The report says on December 6, 1992, L K Advani, Murli Manohar Joshi and Vijayraje Scindia made "feeble requests" to Kar Sevaks to come down. The "hidden intention of one and all" was to accomplish demolition, says Liberahan, adding the icons of the Ram Janmabhoomi movement could "just as easily" have prevented the demolition.

BJP's second rung
The report says there's "no doubt that the second rung of BJP was involved in the actual demolition" - the second rung includes leaders like Kalyan Singh, Uma Bharti and Vinay Katiyar.

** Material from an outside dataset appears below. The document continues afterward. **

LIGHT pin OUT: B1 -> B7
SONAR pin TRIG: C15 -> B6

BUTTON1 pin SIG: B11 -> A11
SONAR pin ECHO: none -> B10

Uma Bharti, who like Kalyan Singh has quit the BJP since but was a very prominent face in Ayodhya on the day of the demolition, has called the report ridiculous.

She said Murli Manohar Joshi and she had appealed to Kar Sevaks but "it was impossible to stop 5 lakh people, they were very agitated". Uma also dismissed the charge that the demolition was premeditated, saying had it not been spontaneous, why would the very senior leaders have been there?

BJP leader Vinay Katiyar too denied that the party had planned the demolition. He blamed the entire demolition on the Congress government ate the centre then. He, however, made clear that he did not share L K Advani's view that the bringing down of the mosque was a sad moment, and said, "It was the the proudest day of my life."

 The Babri Mosque was demolished on December 6, 1992, and the Liberhan Commission was set up 10 days after the incident. The panel submitted its report on June 30 this year, after 17 years and 48 extensions.